Sequence of Muscle Contraction

The muscle contraction process begins with an action potential generated in the sarcolemma, following these steps:

1. The AP travels down through the motor neuron.

2. ACh is released at the NMJ.

3. ACh binds to its receptors, causing Na+ influx and depolarizing the muscle cell.

4. The AP propagates into the T tubule, triggering Ca++ influx.

5. This influx signals the release of more Ca++ from the sarcoplasmic reticulum.

6. Released Ca++ activates troponin, which influences myosin ATPase activity and muscle contraction.

7. Myosin heads move along actin filaments in a cyclical process, resulting in sarcomere contraction.

Motor Units and Motor Pools

A motor unit consists of a motor neuron and the muscle fibers it innervates. The spinal cord contains motor pools, which consist of all the motor units responsible for contracting a single muscle. Each muscle fiber is innervated by a single motor neuron, which can have multiple axonal projections, influencing the muscle's overall activity.

Size Principle in Motor Neurons

The response of motor neurons to synaptic input is influenced by their size. This relationship can be understood through Ohm's law: larger motor neurons, with lower resistance, require a higher input to generate an action potential than smaller motor neurons, which can achieve significant voltage changes with less current input. This size principle explains the motor recruitment during muscle force generation.

Motor Pathways and Spinal Cord Thickness

The pathway from the primary motor cortex to the spinal cord involves synaptic connections that vary in thickness across different spinal cord regions due to the density of neuronal inputs and outputs. Thicker areas indicate a higher concentration of motor neuron bodies and associated synaptic activity necessary for muscle control.

Sensory Feedback in Motor Control

Sensory feedback plays a crucial role in motor activity. It allows the integration of visual and tactile information necessary for interaction with the environment. For example, a tennis player uses visual feedback to track a moving ball and tactile feedback from their grip on the racket to execute swings effectively. Reflexes, such as the knee-jerk reflex, exhibit sensory feedback control without conscious awareness, demonstrating how sensory pathways facilitate coordinated muscle contractions.

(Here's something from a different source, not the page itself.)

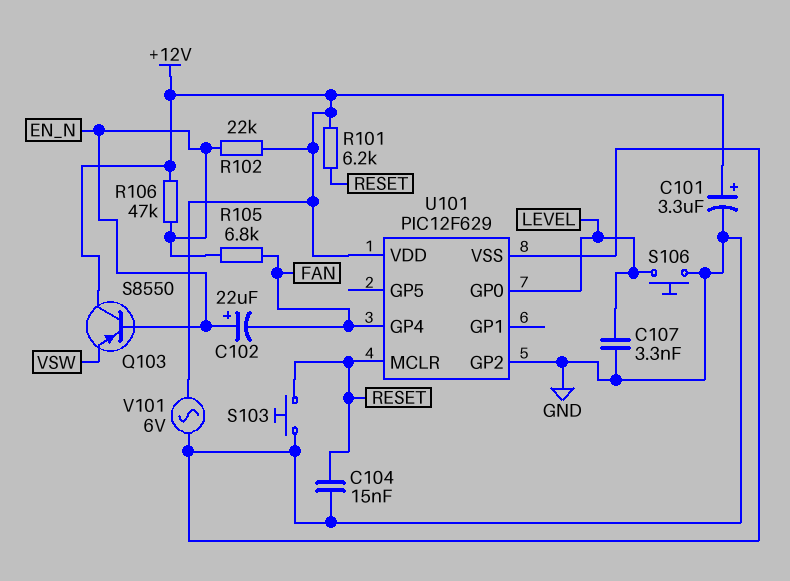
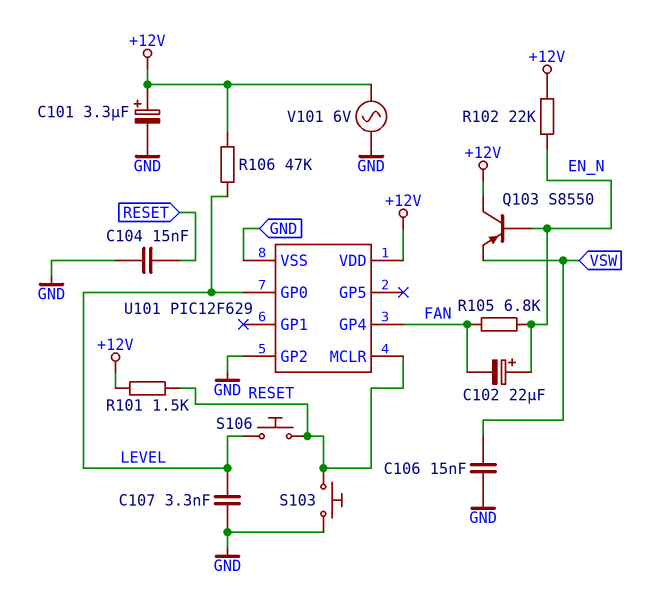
C106: none -> 15nF (GND, VSW)
R101: 6.2k (+12V, RESET) -> 1.5k (+12V, RESET)
R106: 47k (+12V, EN_N) -> 47k (+12V, LEVEL)
S106: button (GND, LEVEL) -> button (LEVEL, RESET)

Monoaminergic Modulation of Motor Neurons

Monoamines, including norepinephrine, serotonin, and dopamine, modulate motor neuron firing rates. Norepinephrine influences motor activity depending on vigilance, while serotonin helps maintain long-term potentiation and skill execution. Dopamine enhances motor learning by adjusting the signal-to-noise ratio and promoting outputs. This neuromodulation occurs at pre- and post-synaptic levels, impacting both projection neurons and interneurons.

Central Pattern Generators (CPGs)

Central pattern generators are neural circuits that generate rhythmic motor patterns. Experimental evidence from invertebrates such as crustaceans has shown that these rhythms can occur independently of sensory input or motor neuron activity, demonstrating intrinsic pacemaker rhythms in individual cells. The study's advantages include a smaller number of easily identifiable neurons and accessible recording capabilities, aiding in understanding CPG dynamics.